Local dance choreographers Govind Pillai and Raina Peterson say their new production In Plain Sanskrit takes the audience on a journey into the 3000 year old tradition of Indian classical dance

“What really is tradition?”

It’s a question many children of the diaspora ask themselves. And it’s inspired a bold and provocative new Melbourne production by well-known local dance choreographers Govind Pillai and Raina Peterson.

In Plain Sanskrit challenges tradition – taking us on a journey to peel back the layers of Indian classical dance as we know it in search of its 3,000-year-old roots.

“As migrant children we sort of inherited this tradition,” explained Pillai, director Karma Dance Australia. “The only way we access it here in Australia is through a guru who knows that art, so we go to classes and we’re told this is what it is.”

But the traditional Indian dance we see on stages from Bombay to Bendigo nowadays is, Pillai said, “very different from what it actually used to be.”

“There’s a lot of paraphernalia, like elaborate costumes and jewellery, and very complex music and a lot of make-up, which is what we characterise classical Indian dance as now, and that’s our received tradition.

“So we’ve said, ‘What if we peeled away all those layers? And we tried to really find out what it is underneath.”

The result is a pared back performance with minimal costuming, which Pillai said, “will not look familiar to any classical Indian dancer”. “It’s traditional and new all at the same time,” he said.

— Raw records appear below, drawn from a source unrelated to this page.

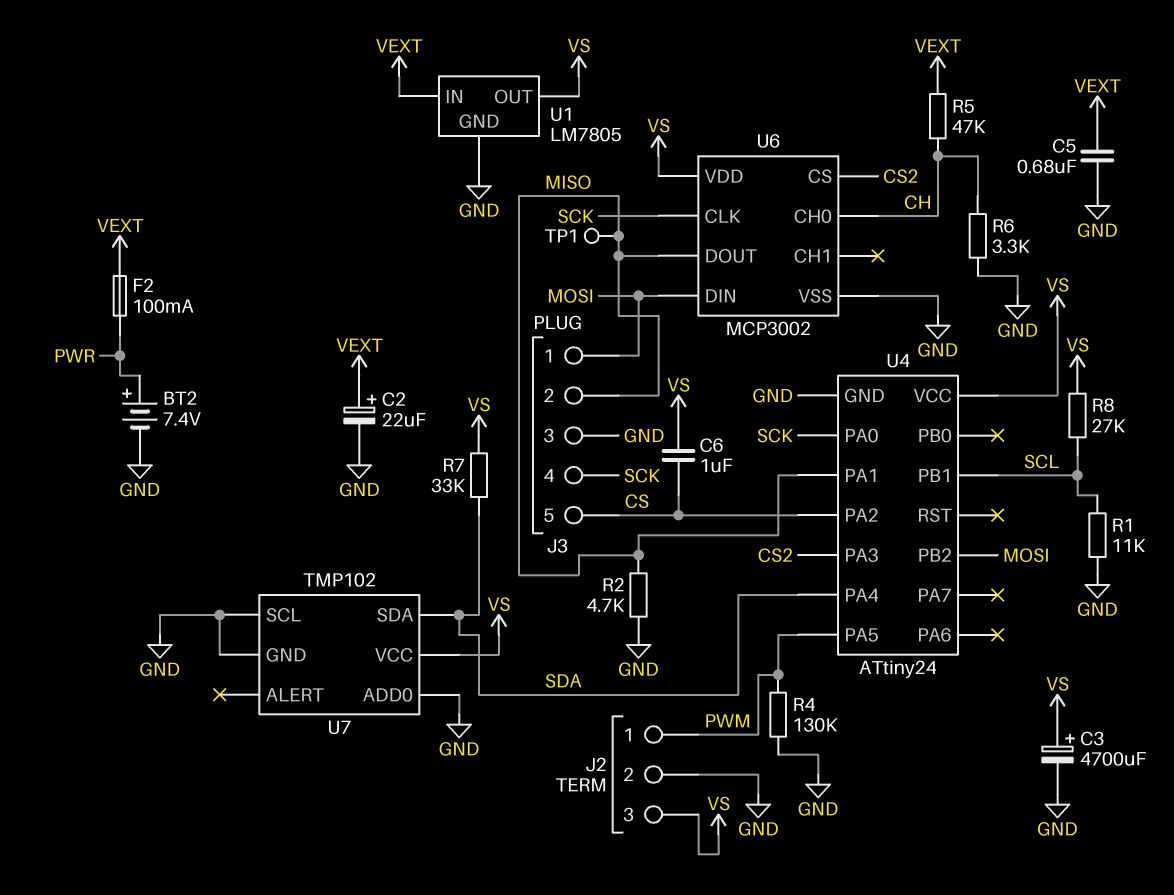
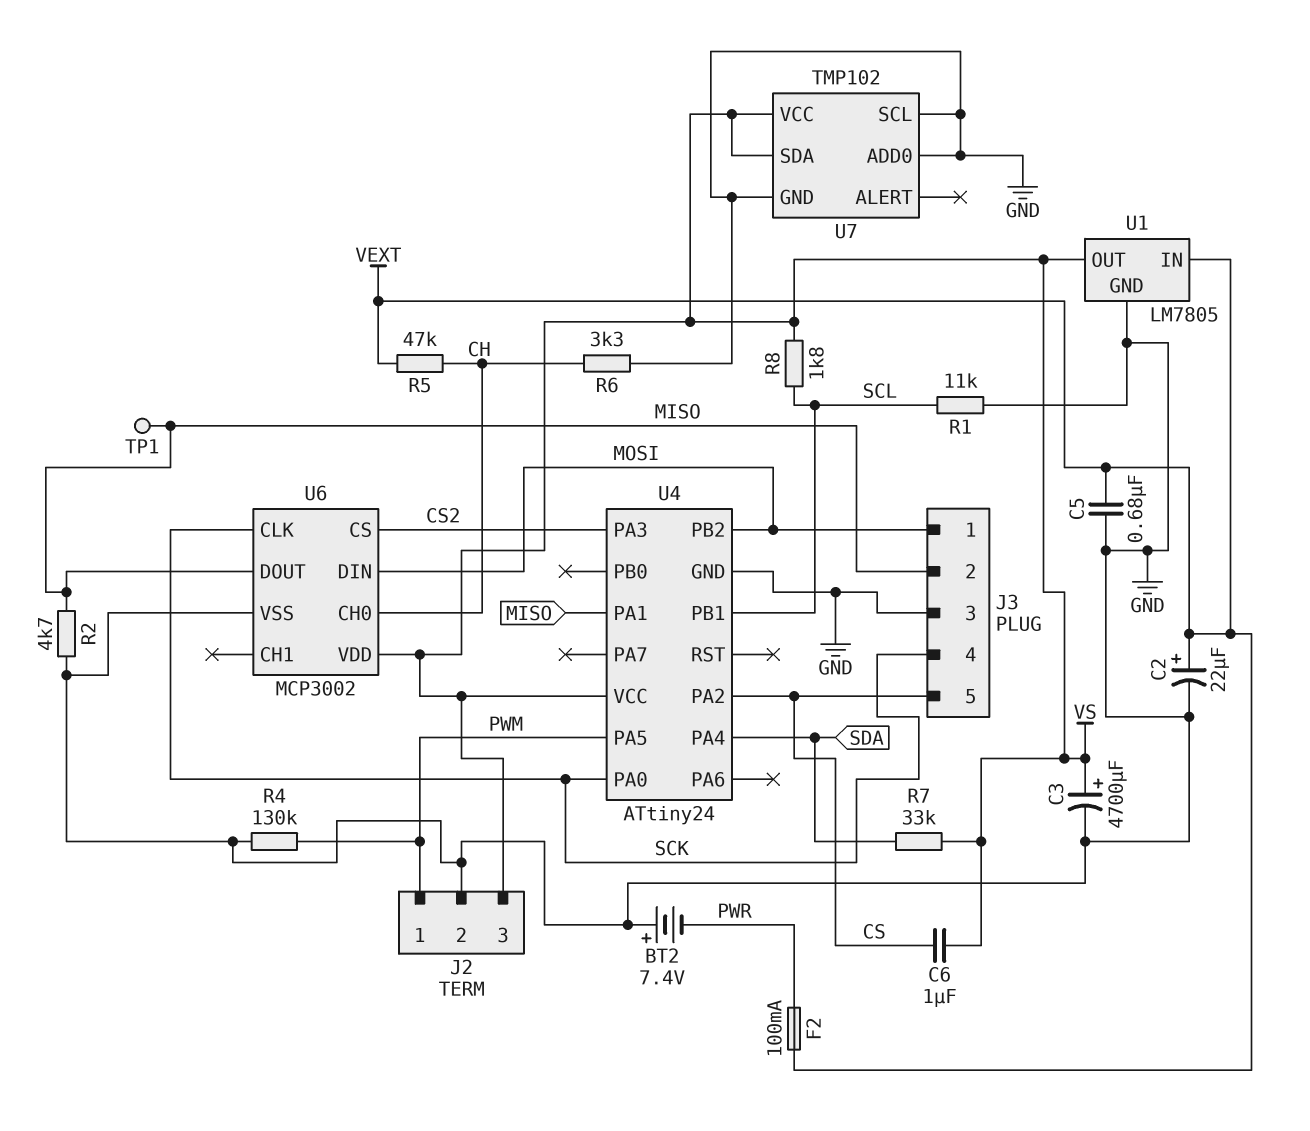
BT2: 7.4V (plus PWR, minus GND) -> 7.4V (plus GND, minus PWR)
R8: 27k (SCL, VS) -> 1.8k (SCL, VS)
U7 pin SDA: SDA -> VS

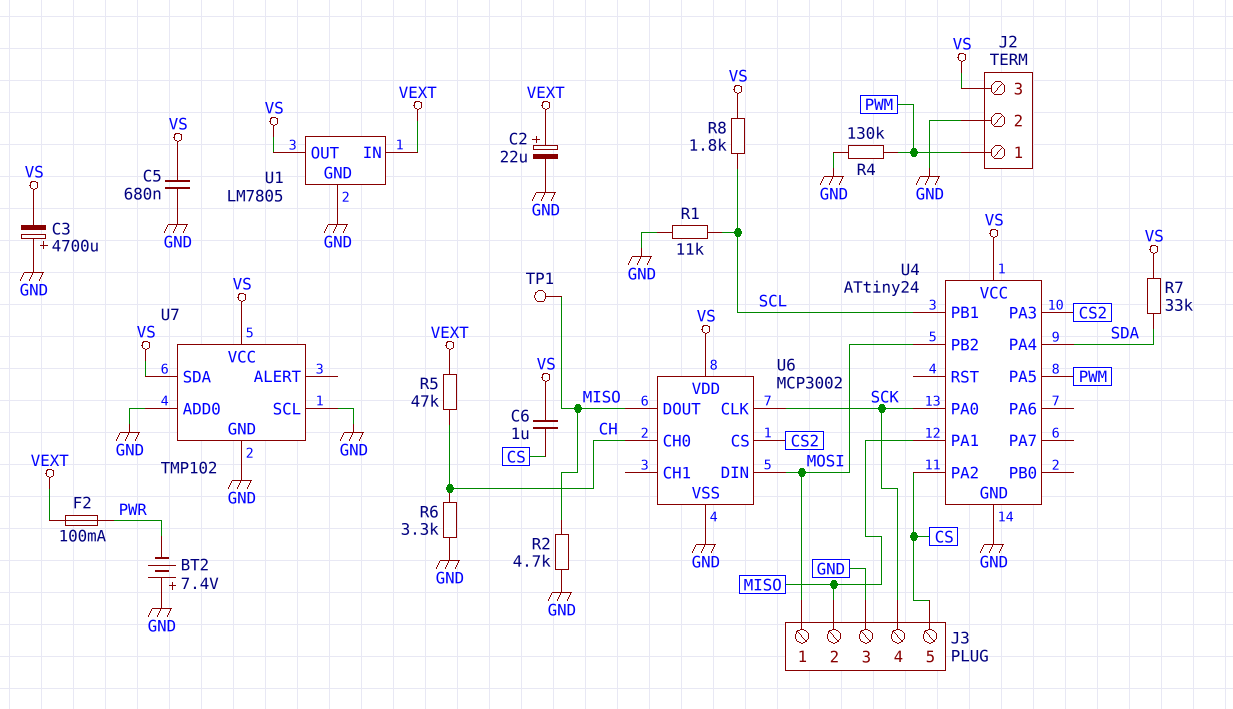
C3: 4700uF (plus VS, minus GND) -> 4700uF (plus GND, minus VS)
C5: 680nF (GND, VEXT) -> 680nF (GND, VS)

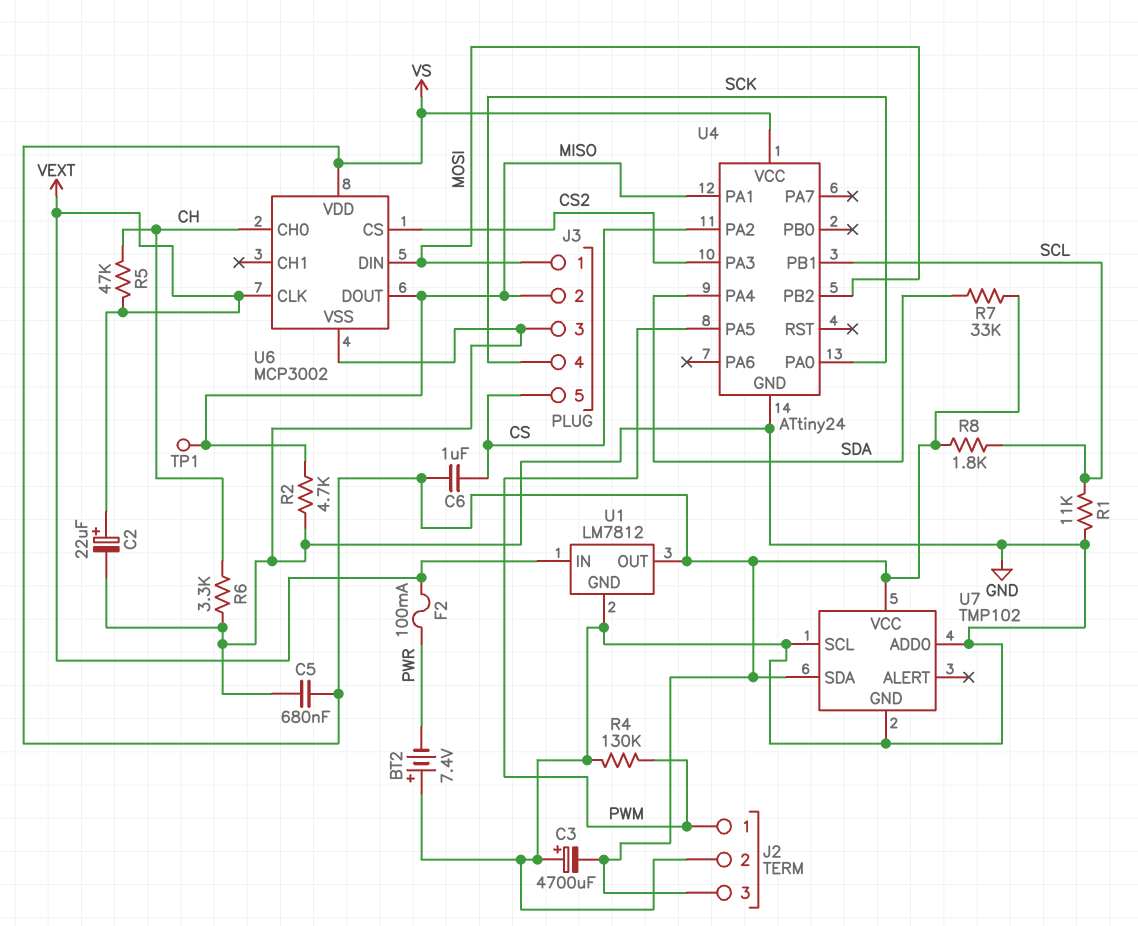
U1: LM7805 -> LM7812
U6 pin CLK: SCK -> VEXT

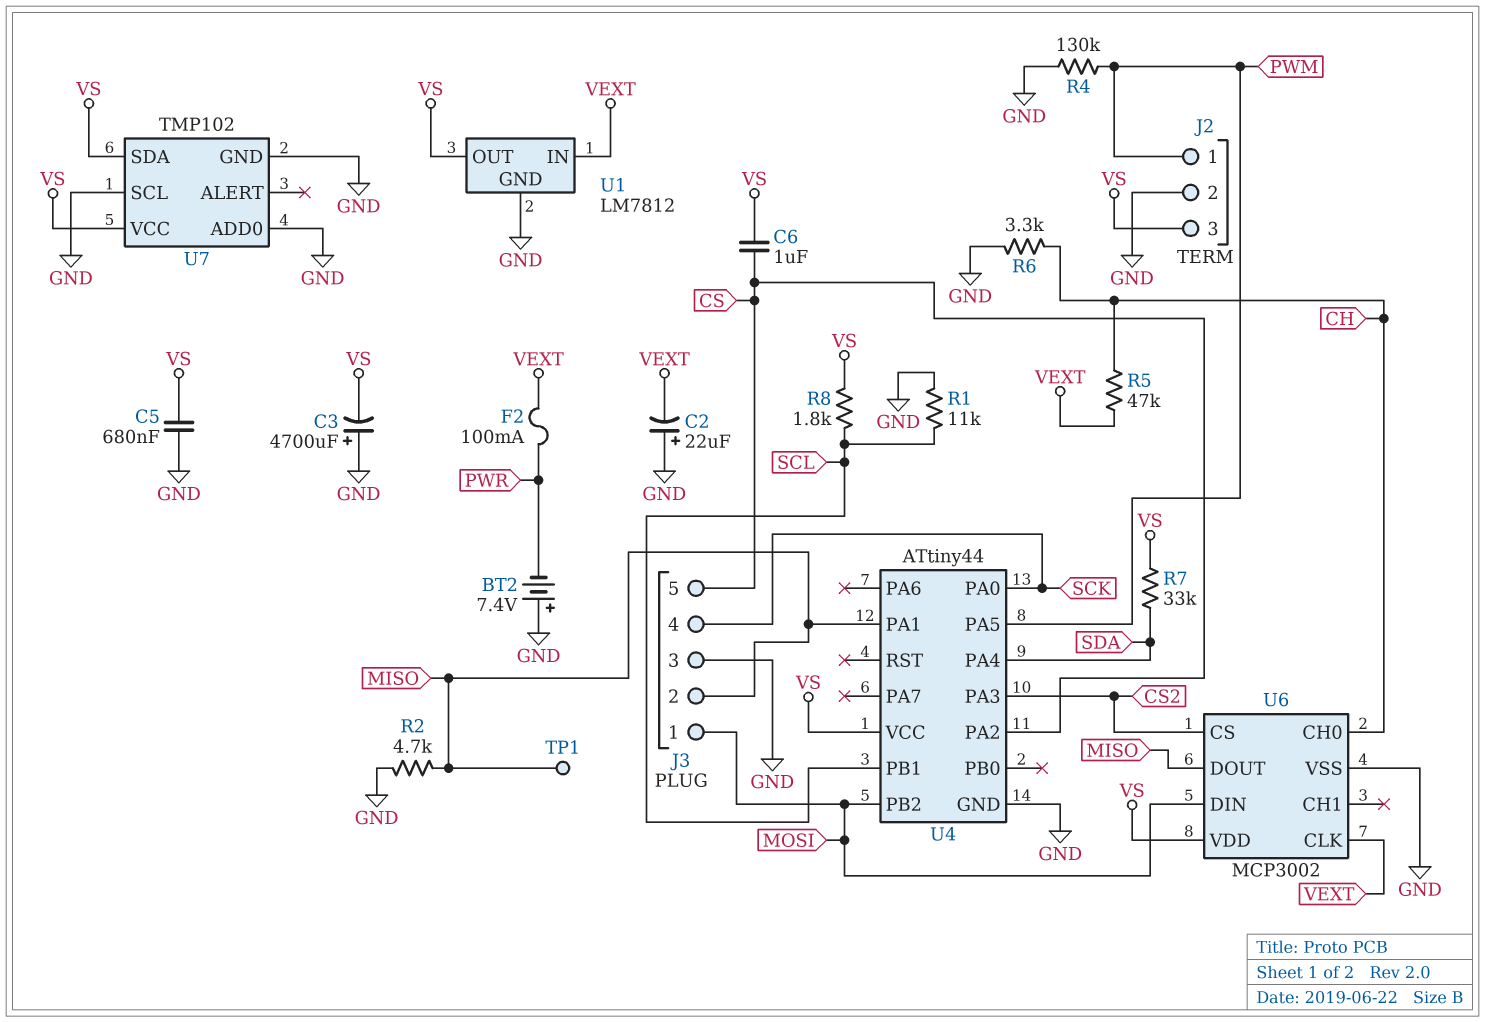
C2: 22uF (plus VEXT, minus GND) -> 22uF (plus GND, minus VEXT)
U4: ATtiny24 -> ATtiny44

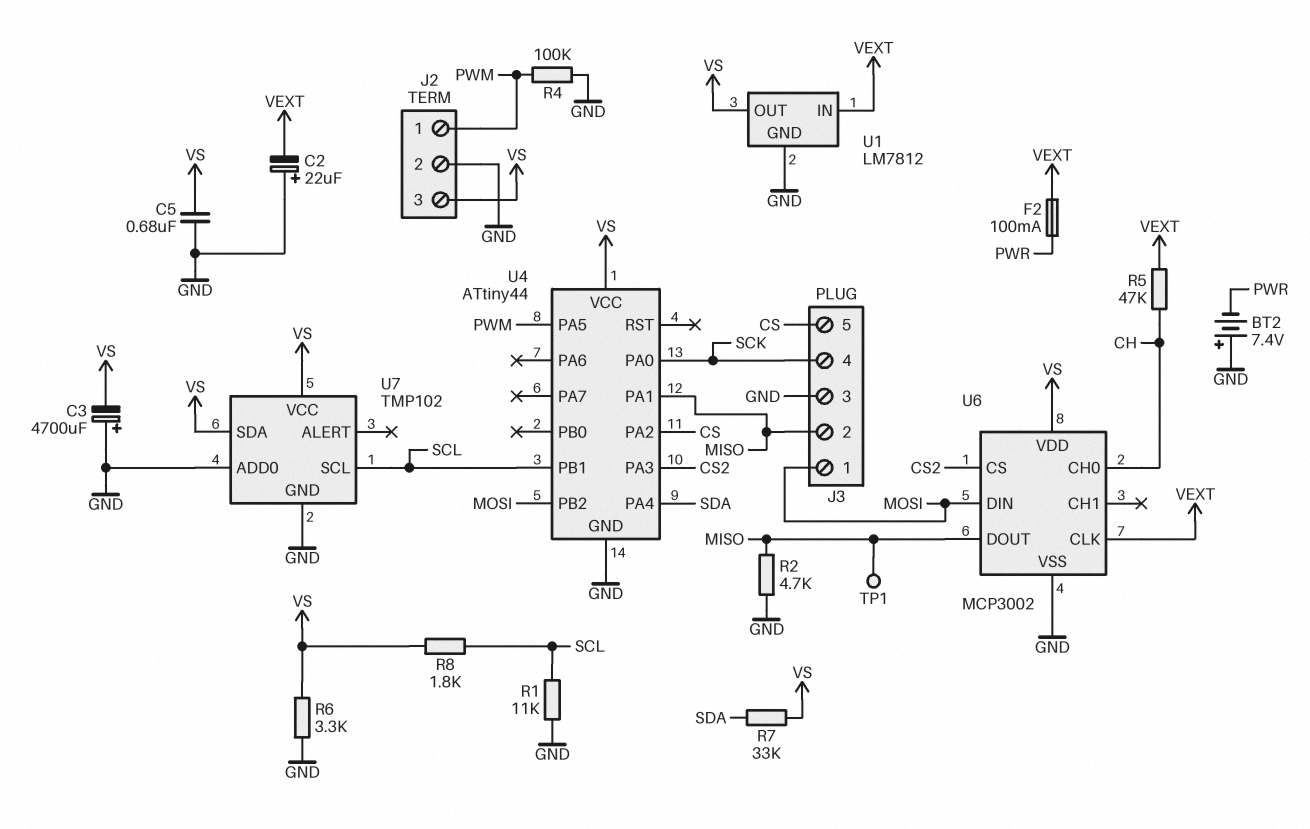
C6: 1uF (CS, VS) -> none
R4: 130k (GND, PWM) -> 100k (GND, PWM)
R6: 3.3k (CH, GND) -> 3.3k (GND, VS)
U7 pin SCL: GND -> SCL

“We vocalise, and the dancer becomes musician at times, musician become dancer. As it used to be done probably 800 years ago – we’ve really gone back in history and peeled it right back to how it used to be performed in the temples.”

The vocals featuring in the performance revive an extinct tradition known as vaachika abhinaya.

It’s just the latest in a string of successful shows put together by Karma Dance, classical and contemporary Indian dance company, which Pillai co-founded in Melbourne five years ago.

Prior to starting the company, Pillai trained in Bharatanatyam dance and Peterson studied Mohiniyattam at Tara Rajkumar’s renowned Natyasudha dance company in Melbourne.

“Our earlier work was very classical in its nature and really drew on the traditional classic Indian dancing,” Pillai said.

“As we’ve incorporated more contemporary repertoire, and collaborated more with musicians that are from different styles and backgrounds, as well as dancers, we’ve ended up with a repertoire which is quite a blend of a number of things and I think represents more of what multicultural and diverse Australia is.”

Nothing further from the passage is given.